Péptidos antifúngicos (AFP) de bajo peso molecular, tales como la defensina también tienen una actividad antimicrobiana. Entre ellos, se ha informado que Ca-AMP1 (Publicación Doméstica Japonesa Núm. 505048/96) , CB1 (Oita et al. (1996) , Biosci. Biotech. Biochem. 60, págs. 481-483) , Rs-AFP1 y Rs-AFP2 (Terras et al. 1992, J. Biol. Chem. 267, págs. 15301-15309) y Ace-AMP1 (Declaración Interna Japonesa Núm. 501424/97) tienen un efecto antifúngico contra el añublo del arroz. Estos péptidos de bajo peso molecular inhiben 50% del crecimiento de diversos microorganismos patógenos de plantas, incluyendo el mencionado anteriormente a una concentración en el orden de varios μg/ml.
También se han realizado intentos de crear una planta resistente a enfermedades aislando el gen para una enzima lítica o un péptido antifúngico de bajo peso molecular y transfectándolo a una planta (Broglie et al. (1991) , Science 254, págs.1194-1197; Terras et al. (1995) , The Plant Cell 7, págs. 573-588) . Un estudio reciente sobre el arroz informó que el arroz transformante obtenido mediante expresión en exceso de quitinasa derivada de arroz ejerció un aumento de la resistencia al añublo del arroz (Nishizawa et al. (1999) Theor. Appl. Genet. 99:383-390) .
También se ha informado sobre otras plantas resistentes a microorganismos patógenos creadas mediante introducción de genes como para la proteína PR (Alexander et al. (1993) Proc. Natl. Acad. Sci. USA 90: págs.73277331) , glucosa oxidasa (Wu et al. (1995) Plant Cell 7: págs.1357-1368) , estilbeno sintasa (Hain et al. (1993) Nature 361: págs.153-156) , etc.
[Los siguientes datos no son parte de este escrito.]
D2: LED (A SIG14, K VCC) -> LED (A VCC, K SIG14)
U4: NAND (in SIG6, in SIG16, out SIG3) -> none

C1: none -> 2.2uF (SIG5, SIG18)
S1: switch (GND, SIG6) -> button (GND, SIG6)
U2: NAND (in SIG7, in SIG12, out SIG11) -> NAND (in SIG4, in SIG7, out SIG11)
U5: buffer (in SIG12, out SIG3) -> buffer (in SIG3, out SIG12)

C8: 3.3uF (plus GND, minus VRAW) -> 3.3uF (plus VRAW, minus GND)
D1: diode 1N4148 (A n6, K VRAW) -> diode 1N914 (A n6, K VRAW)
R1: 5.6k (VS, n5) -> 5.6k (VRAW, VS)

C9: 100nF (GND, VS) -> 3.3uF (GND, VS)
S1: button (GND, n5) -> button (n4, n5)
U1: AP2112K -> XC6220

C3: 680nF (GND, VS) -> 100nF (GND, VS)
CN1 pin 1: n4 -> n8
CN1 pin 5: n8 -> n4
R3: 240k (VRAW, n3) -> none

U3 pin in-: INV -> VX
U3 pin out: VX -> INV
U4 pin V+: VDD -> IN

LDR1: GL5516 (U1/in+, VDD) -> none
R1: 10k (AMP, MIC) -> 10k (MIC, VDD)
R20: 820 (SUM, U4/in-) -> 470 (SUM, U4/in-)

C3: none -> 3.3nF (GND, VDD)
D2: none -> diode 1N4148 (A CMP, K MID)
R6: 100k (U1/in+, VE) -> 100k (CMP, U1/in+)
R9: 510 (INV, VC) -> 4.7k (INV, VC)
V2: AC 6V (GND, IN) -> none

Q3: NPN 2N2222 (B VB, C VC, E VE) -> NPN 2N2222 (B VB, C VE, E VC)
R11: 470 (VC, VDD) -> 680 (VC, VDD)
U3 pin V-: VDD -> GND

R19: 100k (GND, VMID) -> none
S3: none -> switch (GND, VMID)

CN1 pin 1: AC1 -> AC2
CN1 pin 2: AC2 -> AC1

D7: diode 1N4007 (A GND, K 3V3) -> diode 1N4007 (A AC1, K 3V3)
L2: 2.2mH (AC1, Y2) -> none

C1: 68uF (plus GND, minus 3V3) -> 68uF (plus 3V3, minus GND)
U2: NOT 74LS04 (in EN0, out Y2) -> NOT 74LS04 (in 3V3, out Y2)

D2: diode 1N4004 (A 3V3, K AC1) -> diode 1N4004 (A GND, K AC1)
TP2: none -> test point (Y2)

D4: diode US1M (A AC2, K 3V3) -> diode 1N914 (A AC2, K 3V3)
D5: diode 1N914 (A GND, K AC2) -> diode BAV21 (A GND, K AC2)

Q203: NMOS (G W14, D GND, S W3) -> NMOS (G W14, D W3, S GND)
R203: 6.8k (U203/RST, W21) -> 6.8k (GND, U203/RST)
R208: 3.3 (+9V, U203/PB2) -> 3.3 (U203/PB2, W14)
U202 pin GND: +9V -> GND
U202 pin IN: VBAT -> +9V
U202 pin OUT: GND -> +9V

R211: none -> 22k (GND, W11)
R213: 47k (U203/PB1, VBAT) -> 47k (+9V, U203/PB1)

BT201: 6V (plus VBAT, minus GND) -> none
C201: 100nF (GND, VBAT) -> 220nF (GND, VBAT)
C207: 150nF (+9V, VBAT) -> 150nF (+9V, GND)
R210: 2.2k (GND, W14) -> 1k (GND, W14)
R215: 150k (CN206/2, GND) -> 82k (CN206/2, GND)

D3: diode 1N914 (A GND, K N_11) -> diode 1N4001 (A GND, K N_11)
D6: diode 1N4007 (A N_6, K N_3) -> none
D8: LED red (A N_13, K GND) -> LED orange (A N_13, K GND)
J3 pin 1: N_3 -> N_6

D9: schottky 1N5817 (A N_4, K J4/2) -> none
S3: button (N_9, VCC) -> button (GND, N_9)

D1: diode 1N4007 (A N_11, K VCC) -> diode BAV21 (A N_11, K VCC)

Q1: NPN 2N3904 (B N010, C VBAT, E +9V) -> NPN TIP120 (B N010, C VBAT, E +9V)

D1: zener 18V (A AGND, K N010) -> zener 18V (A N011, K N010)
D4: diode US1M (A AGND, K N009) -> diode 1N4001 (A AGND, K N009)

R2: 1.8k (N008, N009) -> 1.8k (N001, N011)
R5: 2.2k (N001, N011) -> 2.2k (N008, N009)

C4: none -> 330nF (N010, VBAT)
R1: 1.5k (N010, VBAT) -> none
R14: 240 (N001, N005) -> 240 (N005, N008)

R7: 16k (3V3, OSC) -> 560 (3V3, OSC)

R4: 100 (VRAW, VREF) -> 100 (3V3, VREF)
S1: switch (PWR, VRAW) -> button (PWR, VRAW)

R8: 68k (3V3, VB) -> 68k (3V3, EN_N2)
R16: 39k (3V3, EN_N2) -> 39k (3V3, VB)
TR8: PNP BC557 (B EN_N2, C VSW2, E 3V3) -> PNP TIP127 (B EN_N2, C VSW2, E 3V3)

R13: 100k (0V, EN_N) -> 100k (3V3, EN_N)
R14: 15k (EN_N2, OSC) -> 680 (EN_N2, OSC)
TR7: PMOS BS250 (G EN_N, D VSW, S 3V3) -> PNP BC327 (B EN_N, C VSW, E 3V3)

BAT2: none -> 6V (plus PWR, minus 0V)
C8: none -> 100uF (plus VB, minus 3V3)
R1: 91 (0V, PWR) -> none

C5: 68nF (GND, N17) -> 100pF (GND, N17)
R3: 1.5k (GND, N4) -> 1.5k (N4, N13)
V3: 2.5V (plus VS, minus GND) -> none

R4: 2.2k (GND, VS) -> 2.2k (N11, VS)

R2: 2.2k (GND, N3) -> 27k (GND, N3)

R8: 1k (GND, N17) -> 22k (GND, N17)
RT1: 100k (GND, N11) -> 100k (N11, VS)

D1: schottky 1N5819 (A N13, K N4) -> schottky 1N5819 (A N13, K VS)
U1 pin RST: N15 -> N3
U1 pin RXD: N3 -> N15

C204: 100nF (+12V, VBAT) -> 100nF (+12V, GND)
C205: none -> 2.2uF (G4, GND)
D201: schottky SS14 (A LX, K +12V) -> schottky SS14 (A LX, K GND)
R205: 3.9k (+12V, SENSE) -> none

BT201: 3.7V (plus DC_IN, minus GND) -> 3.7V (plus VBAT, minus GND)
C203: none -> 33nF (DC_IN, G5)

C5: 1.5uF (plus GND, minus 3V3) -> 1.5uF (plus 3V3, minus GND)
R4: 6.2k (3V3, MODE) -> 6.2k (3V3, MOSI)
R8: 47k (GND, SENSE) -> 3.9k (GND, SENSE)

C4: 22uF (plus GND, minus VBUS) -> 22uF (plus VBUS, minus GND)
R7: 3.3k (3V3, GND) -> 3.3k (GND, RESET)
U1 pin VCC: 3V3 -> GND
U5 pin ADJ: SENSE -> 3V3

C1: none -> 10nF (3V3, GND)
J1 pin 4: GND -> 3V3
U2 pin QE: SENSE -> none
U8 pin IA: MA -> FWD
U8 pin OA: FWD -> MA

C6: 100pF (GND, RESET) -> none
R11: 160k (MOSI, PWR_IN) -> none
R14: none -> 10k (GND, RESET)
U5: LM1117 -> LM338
Sin embargo, muchos casos existentes no consiguen obtener plantas transgénicas que tienen resistencia prácticamente aceptable. Esto puede atribuirse al bajo nivel de expresión de los transgenes, y más esencialmente la baja actividad antifúngica de las proteínas antifúngicas notificado hasta la fecha. Por lo tanto, sería deseable identificar y aplicar prácticamente una proteína antifúngica más potente que las convencionales.
Descripción de la invención Un objeto de la presente invención es buscar e identificar una nueva proteína antifúngica capaz de inhibir el crecimiento de diversos microorganismos patógenos de plantas, incluyendo añublo del arroz (Magnaporthe grisea) , que causa grandes daños a los cultivos de arroz.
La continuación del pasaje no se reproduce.